I was amazed by the way you figured out how to operate that machine, down to the finicky details! I don't feel sure that I could do that by myself, even while reading the instructions.
I'm absolutely amazed at what can be accomplished with having the right tools! I can't even imagine doing something like that just using a router table... At probably 3-4 times longer. I'm so happy to be back onto the remodel! It seems like forever ago since we've been in your house.
If i just lived in the back yard i could grabbed a chair and sat on the outside and stacked for you & could cut some the walking down for you plus it gave me something better to do then just laying around watching all the youtube videos ! But i'm at least 6-8 hours drive from you in indiana !
At 15:10 the recommendation to snug down the knife adjusters is to help prevent the knives from emulating a motorized scary-go-round launching offspring projectiles in their preferred straight line through time and space at the parent controlling the RPM sort of thing.
I think 14 hours set up time is actually pretty good all things considered. New machine, you had to align everything and teach yourself, not bad at all. I'm sure if you did a dozen different set ups, you would have the time down to less than 2 hours. Good job.
Hello Matt great. Machine! Can I borrow it for a year or so? I love your show. Watch a bunch of your videos. You've come a long way since you built your. Machine. I'm impressed! Thanks brother
I'm exhausted by just watching you hustle through. This flooring undertaking of yours so far exceeds the patience level I have any longer. Just amazing!

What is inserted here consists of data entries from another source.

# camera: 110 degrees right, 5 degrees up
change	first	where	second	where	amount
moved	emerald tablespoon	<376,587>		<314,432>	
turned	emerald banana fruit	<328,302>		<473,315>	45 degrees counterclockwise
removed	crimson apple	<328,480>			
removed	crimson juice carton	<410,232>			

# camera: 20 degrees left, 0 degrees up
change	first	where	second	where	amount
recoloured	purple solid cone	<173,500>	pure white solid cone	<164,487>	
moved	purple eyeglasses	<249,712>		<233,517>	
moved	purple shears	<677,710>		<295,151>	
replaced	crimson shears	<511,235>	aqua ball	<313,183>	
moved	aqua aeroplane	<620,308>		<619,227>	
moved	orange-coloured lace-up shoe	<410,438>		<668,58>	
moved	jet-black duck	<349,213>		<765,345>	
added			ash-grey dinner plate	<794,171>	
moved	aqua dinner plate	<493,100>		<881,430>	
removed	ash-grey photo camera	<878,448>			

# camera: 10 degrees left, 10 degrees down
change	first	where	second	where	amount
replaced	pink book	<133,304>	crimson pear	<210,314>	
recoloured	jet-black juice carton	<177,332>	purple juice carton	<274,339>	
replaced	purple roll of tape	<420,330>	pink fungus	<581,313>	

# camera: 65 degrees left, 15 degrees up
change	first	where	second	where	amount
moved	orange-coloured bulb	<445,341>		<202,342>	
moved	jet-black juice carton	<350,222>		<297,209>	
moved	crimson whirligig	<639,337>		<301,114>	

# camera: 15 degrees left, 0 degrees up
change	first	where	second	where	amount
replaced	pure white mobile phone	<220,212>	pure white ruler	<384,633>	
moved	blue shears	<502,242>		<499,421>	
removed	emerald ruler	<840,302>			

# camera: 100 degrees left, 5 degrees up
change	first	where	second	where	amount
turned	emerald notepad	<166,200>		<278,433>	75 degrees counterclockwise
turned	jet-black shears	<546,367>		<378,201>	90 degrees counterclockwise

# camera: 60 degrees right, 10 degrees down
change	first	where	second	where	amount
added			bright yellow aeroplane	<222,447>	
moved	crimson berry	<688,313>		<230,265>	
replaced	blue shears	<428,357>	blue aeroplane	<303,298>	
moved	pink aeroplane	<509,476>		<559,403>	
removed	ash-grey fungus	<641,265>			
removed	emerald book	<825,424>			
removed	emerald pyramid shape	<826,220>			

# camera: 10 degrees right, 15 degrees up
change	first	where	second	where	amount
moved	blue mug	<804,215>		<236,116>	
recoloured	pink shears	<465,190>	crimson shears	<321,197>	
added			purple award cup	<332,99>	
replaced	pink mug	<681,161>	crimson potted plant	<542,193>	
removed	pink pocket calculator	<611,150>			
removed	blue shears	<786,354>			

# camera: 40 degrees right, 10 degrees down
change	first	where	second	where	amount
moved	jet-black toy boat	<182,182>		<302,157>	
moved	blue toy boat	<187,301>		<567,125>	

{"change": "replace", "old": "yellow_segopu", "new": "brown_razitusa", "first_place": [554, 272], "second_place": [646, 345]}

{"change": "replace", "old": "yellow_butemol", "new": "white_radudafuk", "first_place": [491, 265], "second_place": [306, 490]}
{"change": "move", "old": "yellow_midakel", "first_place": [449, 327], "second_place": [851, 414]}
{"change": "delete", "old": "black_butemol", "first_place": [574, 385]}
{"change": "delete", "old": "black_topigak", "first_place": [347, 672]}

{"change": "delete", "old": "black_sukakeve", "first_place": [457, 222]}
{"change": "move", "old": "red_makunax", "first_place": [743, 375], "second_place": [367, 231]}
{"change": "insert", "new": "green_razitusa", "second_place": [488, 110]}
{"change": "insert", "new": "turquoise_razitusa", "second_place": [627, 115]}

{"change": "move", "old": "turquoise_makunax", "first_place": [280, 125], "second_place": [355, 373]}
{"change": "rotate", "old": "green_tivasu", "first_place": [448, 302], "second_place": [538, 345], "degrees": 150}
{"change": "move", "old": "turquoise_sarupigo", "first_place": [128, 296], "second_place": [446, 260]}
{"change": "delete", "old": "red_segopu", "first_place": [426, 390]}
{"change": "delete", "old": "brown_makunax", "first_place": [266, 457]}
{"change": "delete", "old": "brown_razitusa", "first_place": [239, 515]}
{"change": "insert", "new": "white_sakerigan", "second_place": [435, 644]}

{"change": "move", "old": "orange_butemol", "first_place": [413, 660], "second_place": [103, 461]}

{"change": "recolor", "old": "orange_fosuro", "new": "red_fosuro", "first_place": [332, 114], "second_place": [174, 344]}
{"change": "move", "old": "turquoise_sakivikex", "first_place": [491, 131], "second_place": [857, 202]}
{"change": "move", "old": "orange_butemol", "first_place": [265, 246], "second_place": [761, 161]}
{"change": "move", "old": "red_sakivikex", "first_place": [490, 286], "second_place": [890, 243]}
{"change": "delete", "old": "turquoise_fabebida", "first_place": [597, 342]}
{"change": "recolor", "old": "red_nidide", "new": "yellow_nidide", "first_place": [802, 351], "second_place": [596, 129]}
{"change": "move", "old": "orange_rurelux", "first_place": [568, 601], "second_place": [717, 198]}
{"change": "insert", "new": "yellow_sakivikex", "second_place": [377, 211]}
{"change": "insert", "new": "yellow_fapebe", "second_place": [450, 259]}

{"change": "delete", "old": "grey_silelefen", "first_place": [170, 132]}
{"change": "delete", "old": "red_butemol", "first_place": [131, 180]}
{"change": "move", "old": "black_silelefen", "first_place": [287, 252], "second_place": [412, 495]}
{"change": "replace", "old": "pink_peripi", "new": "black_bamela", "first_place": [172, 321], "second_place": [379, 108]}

This makes me appreciate wood floors more. Did not realize the processes you have to go through to get to the beautiful shinning floors. Was good to watch, thank you Matt.🥰
Many years ago I helped my brother set up an old production planer, I think from the late 1800's. It was surprisingly similar to this one, except it was driven by flat belts and was a lot bigger. We ended up driving it with a V8 engine. I liked your creative dispersal of the planer shavings. That looks like some really nice flooring.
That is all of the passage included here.